Следовательно, доля среднего класса составляла около 5.5% всего населения - это
немного, но и не ничтожно мало. Об этом же говорят и данные о распределении
национального дохода между "трудовыми классами", "имущими
классами" и казной в начале XX в.: на долю первых приходилось 73.6%,
вторых - 22.4%, казны - 4%.
Крестьянство в отличие от других сословий
до самой революции 1917 г. оставалось в имущественном и социальном отношениях
довольно однородным и имело лишь зачатки так называемого буржуазного
расслоения. Социальная и имущественная гомогенность крестьянства в значительной
степени обусловливалась высокой мобильностью внутри самого крестьянства.

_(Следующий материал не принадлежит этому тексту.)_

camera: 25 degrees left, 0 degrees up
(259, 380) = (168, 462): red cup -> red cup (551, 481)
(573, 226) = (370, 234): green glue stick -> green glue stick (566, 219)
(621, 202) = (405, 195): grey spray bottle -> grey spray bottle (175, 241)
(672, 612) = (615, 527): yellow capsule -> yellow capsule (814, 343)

Социальная структура всего населения в
течение императорского периода изменялась очень медленно. Абсолютная
численность главных сословий увеличивалась, но, за исключением крестьянства, их
доля в населении страны уменьшалась: за 1719-1913 гг. дворянства - с 2 до 1.5%,
духовенства - с 1.9 до 0.5%, крестьянства - с 89.1 до 80.1%, военное сословие и
разночинцы исчезли и лишь доля городское сословия увеличилась с 3.9 до 17.6%.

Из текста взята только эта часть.